Like many big-budget machines posing as cinema, Real Steel is a litmus test in film spectatorship. Shawn Levy’s half-assed attempt to capture Spielbergian landscapes and themes blatantly packs every moment with some kind of cliché and plot convention, begging the viewer to passively lap it up and not think twice. So it’s a bit disheartening then that the sold-out audience at my press screening cheered every time one robot punched another, like it was something completely fresh and entertaining. Is this lowest common denominator stuff really that enticing to people? Are we really this forgiving?
My critical opinion aside, the audience’s celebratory reaction to such recycled drivel also disproves a thesis robot trainer and all around terrible father Charlie Kenton (Hugh Jackman) tells his estranged and royally precocious son Max (Dakota Goyo) during a prophetic speech about robot boxing, our entertainment of choice in a not-so-distant future: “People want to see something they haven’t.” Actually, they don’t, and that’s why the moronic Real Steal will probably be seen by far more people than a film like Warrior, a brutally frank treatment of gladiatorial human beings that failed to find an audience. But that’s our virtual reality.
Real Steel’s staggering 127-minute running time, which extends the Rocky narrative to obscene lengths while erasing all its emotion, is not only excessive but also indicative of the film’s obsession with extended moments of swagger. Taking the modern day celebration dance to the next extreme, each robot in Real Steel attains personality through their human controller’s vanity. It’s just one of the many times man passively allows a machine to express their own repressed dreams and rectify glaring failures. Of course this approach is amplified for maximum cuteness when it comes to the absurdly smart and ambitious Max, who tweaks this coda by performing a Justin Bieber-style dance routine with his robot Atom before every fight.
For a film purporting to be about the genuine need for father/son communication, Real Steel seems more concerned with the way people promote themselves outside plausible value systems. Our increasing need for attention and notoriety is glamorized with rousing fight scenes and rewarding bits of unearned resolution. Money is valued, but power becomes an even more precious commodity. As a result, Charlie’s conflicted relationship with Max is laughable, a lifeless expression of redemption by default that slides from memory like jelly down a slick surface.

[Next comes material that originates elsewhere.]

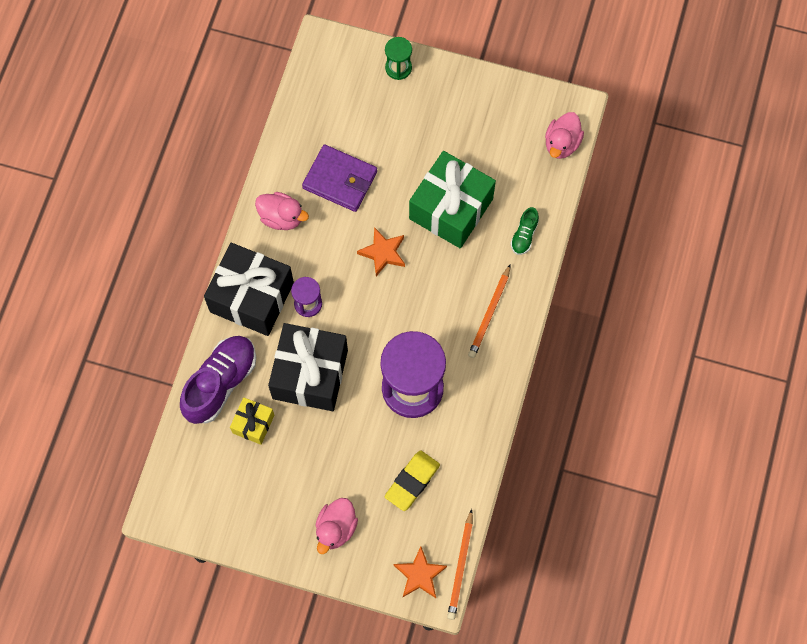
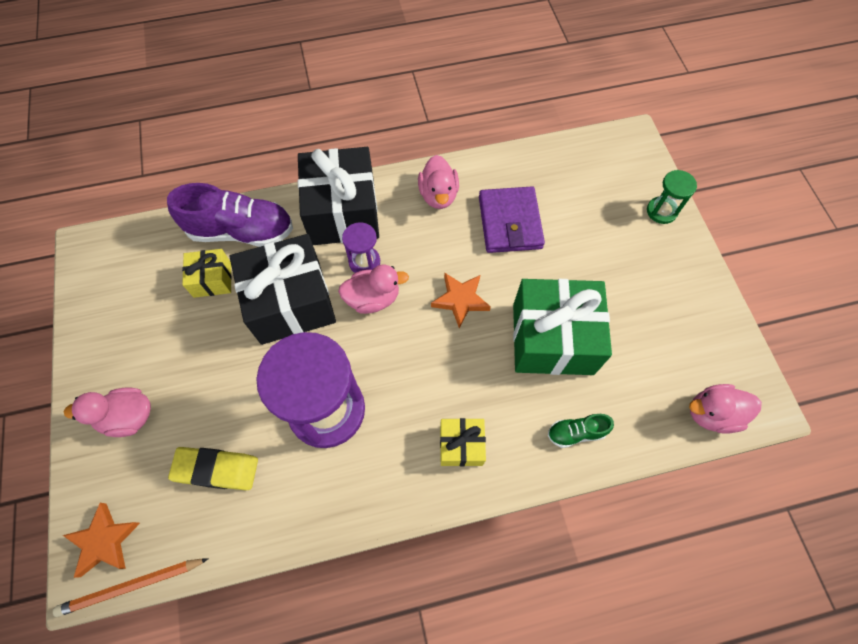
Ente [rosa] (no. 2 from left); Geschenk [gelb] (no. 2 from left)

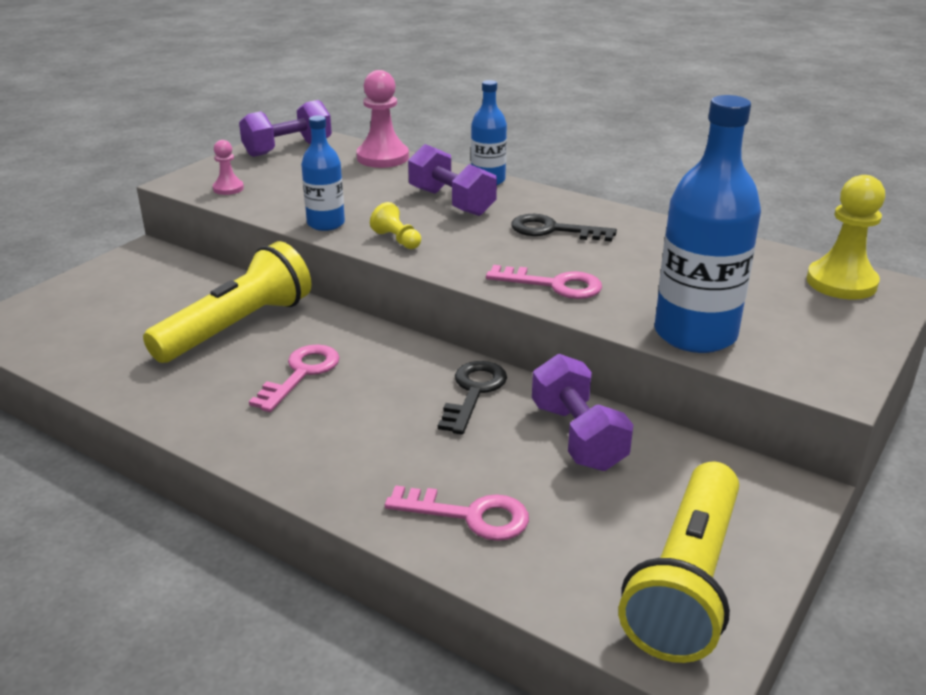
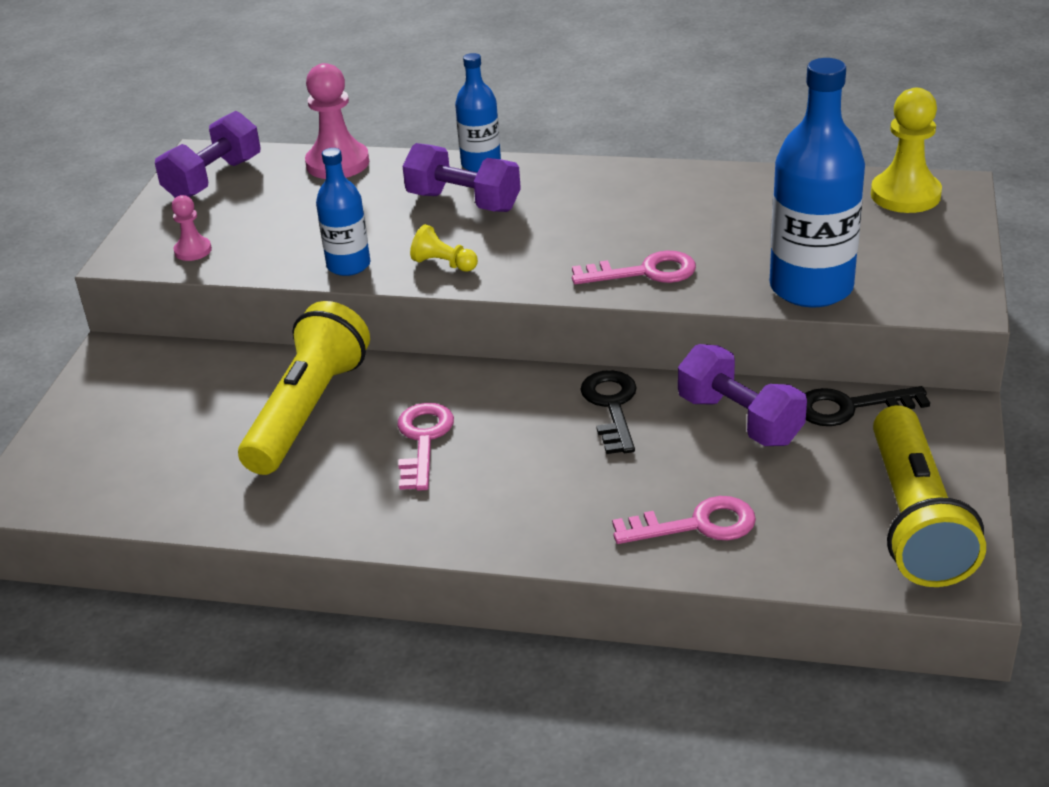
Schlüssel [schwarz] (no. 2 from left)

By the end of Real Steel, Charlie’s brutish outlook on life does feel true in one respect. While explaining to Max the sport’s transition from human boxing to robot boxing, he explains that people demanded more carnage yet didn’t want actual humans ripping each other apart in the ring (that never stopped them before). So they turned to robots. This idea is interesting on paper, but Levy fails to even consider the moral ramifications of this cultural shift a la Spielberg’s own A.I.: Artificial Intelligence. No, Real Steel is content to assume it all happened in a simple vacuum, a headspace where audiences, both real and imagined, won’t care either way as long as enough robot debauchery flashes across the screen. Consider the bell officially rung.